Quando era criança, sentia inveja dos colegas da escola que apareciam com um braço ou perna engessados. Eles atraíam a atenção de muitos, incluindo os professores. Ofereciam a casca branca a assinaturas e rabiscos humorados. Pareciam pop-stars assediados por fãs. Não cheguei a provocar-me um acidente, mas confesso que a ideia me rodeou. Me interessava o assédio, não a fama. Só fui realizar meu “sonho” da fratura colegial aos 25 anos. Foi frustrante. Morava sozinho, no segundo andar de um prédio sem elevador, e não fiz uma nova amizade sequer por conta da minha banal desventura. As tatuagens também repercutem no currículo do cidadão ou cidadã. Dependendo do porte e suporte atlético, ele ou ela tatuados não deixam de ser um simpático out-door.

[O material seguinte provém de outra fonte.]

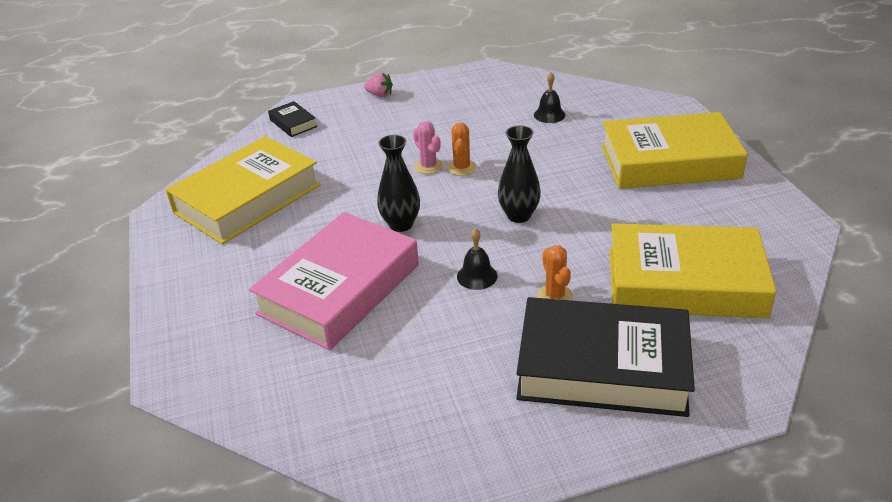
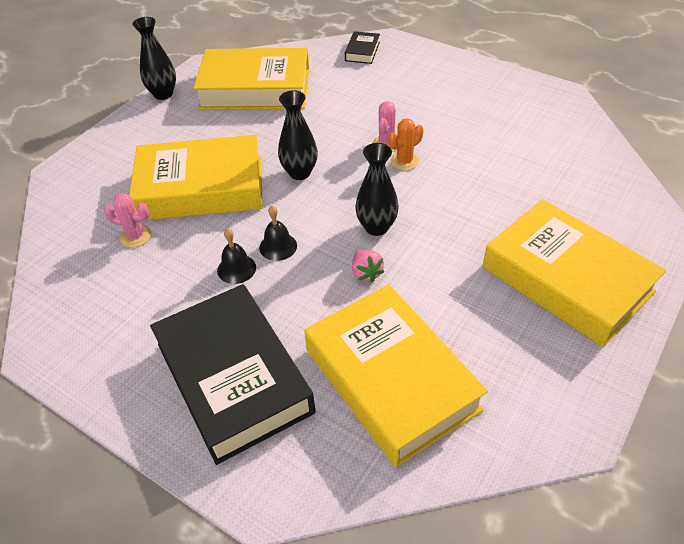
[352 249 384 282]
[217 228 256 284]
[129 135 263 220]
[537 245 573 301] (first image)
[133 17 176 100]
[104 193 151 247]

Comecei 2010 com duas delas: os olhos de Hórus e uma coruja solar. Os primeiros foram desenhados no ventre, e significam proteção e saúde. Têm origem no Egito Antigo, quando o deus Hórus derrotou em combate o rival Seth, que antes lhe arrancara a visão esquerda. Já a coruja, segundo dizem, representa a sabedoria. E o sol, energia. Bem, não sei qual será a reação da ave diante de um corpo de poucos conhecimentos. Mas mesmo que voe, me sobrará a luz.